Don't get me wrong, I think promoting rights and democracy and alleviating suffering around the world are noble and laudable pursuits. But they must be tempered with wisdom and a good healthy dose of real critical analysis about context and likelihood of success, or at least not worsening a given situation. But no, our leaders are neo-liberals. It's ahistorical one size fits all: globalisation, capital, markets, with some sort of pretense at democracy to make us mollycoddled westerners all feel good at home in front of tele. Neo-conservatives just add [more] mechanised infantry.
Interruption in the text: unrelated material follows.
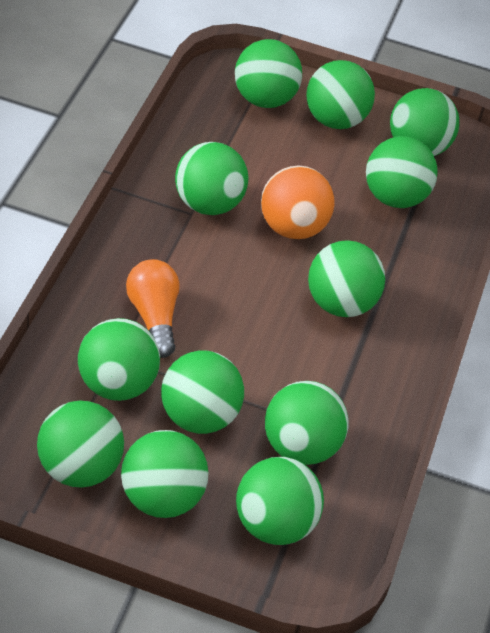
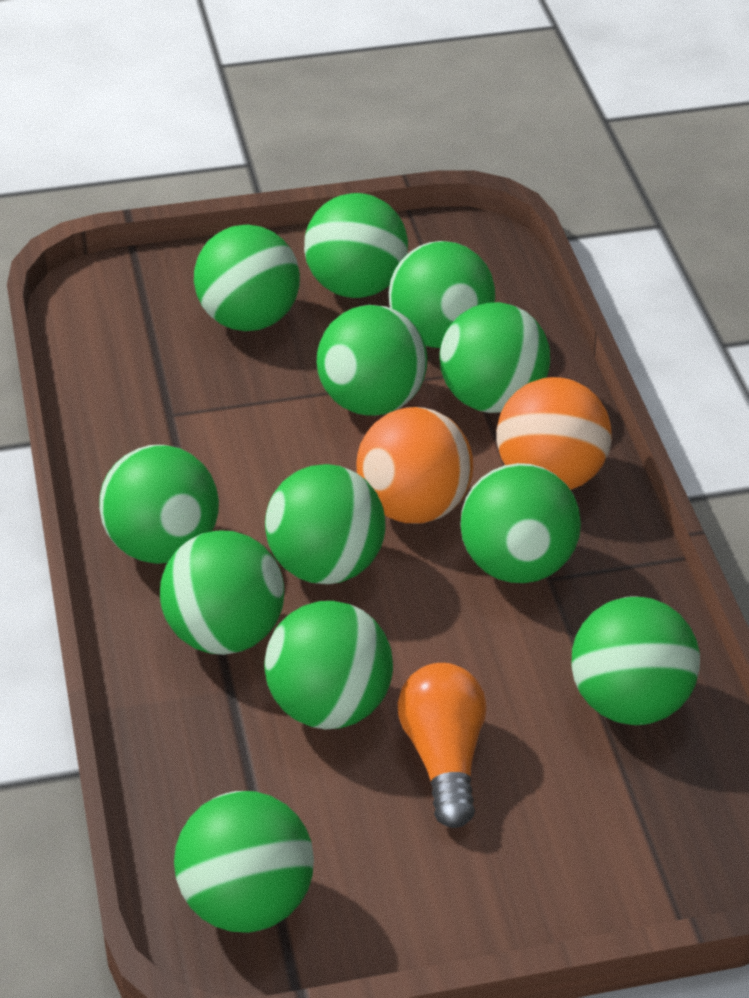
orange ball: 1 -> 2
Had the US gone for a walk around the block and cooled off after 9/11, they might have considered any number of different and wiser approaches. Ok, sorry, yes it was Bush-Cheney, but I'm being counterfactual here. Yes, the Taliban government were a nasty bunch and the enablers of the Al-Qaeda, but that did not automatically mean the Northern Alliance folks were the good guys. Nor, did it mean invasion was necessary or that the Taliban per se should have been framed as 'enemy.' Had we considered what the Taliban are - native Pashtun part of the ethnic landscape of two 'states' they barely recognise, very poor, hardline religious nuts, dudes that sent the Soviets home - we might have questioned the wisdom of formally going to war with them.
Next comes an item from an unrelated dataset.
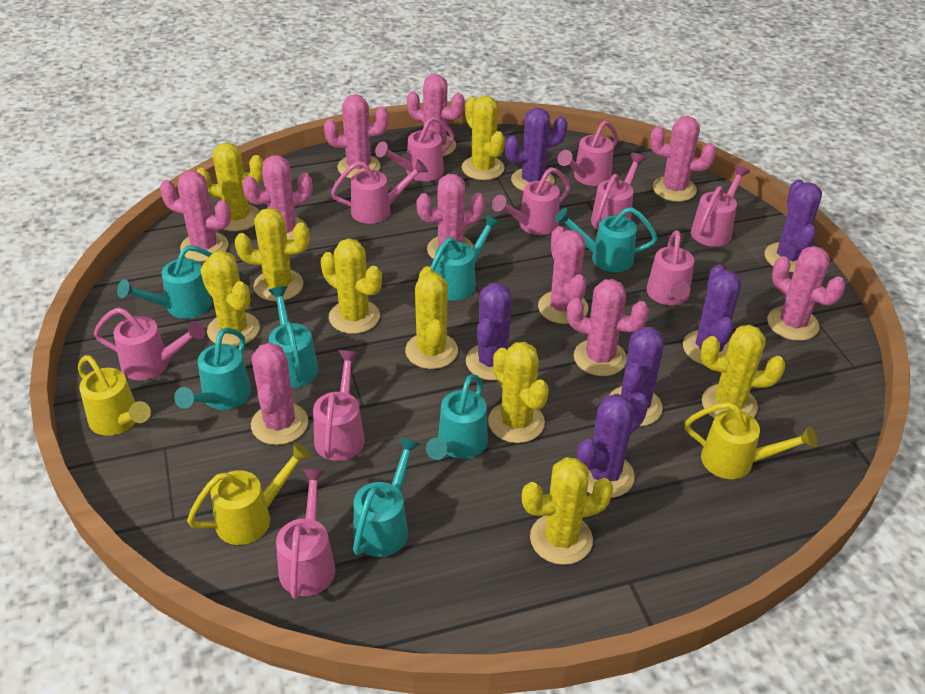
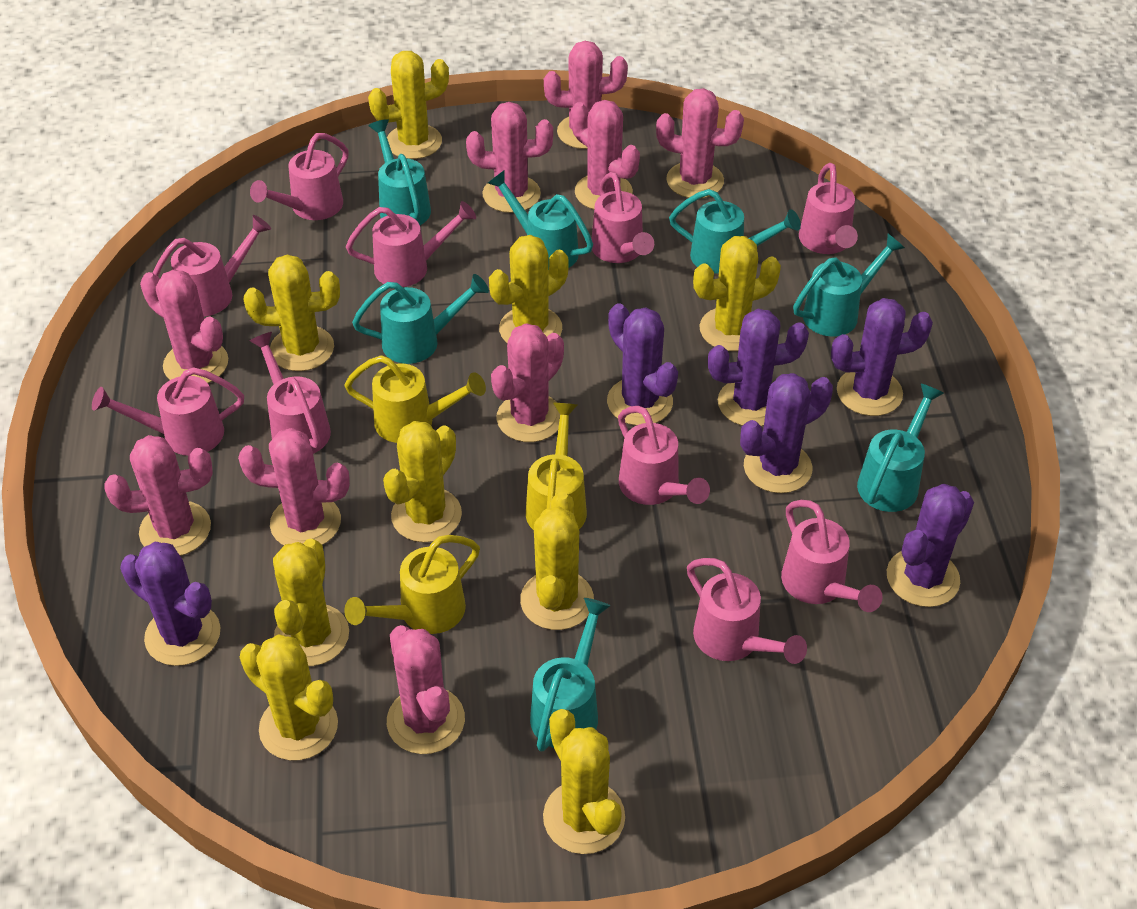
pink cactus: 10 -> 9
For example, what might have happened had we asked serious questions about how we might stop them from facilitating similar events? Treat them as the present winners in a long running civil war that isn't ours, but nothing more. They were doing a good enough job undermining their own legitimacy through their blinkered application of religious ideology, how long would it have taken them to completely undermine their own authority? Long enough maybe to bribe them enough to cough up bin Laden. Would it have been worthwhile to begin talking to Pakistan about facilitating a formally autonomous cross border Pashtun homeland? And a separate one for everyone else. Identify mitigate the grievances that drive of local conflict first (geographies of ethnicity, politics, religion, poverty). And only after that, if we'd had a mind to do so, carefully consider what might be done about rights and things. Perhaps start with something like basic human security needs sanitation, infrastructure and education. Note that war is not a human security need...

Regimes of rights and democracy can wait. Imposing these disrupt entrenched social and cultural institutions and spark conflict. In a place where violence is a first resort, this can undermine any noble effort very quickly. Leave it alone and work on the basics. It's amazing what happens to peoples outlook when they're well sheltered and fed and not in fear of war.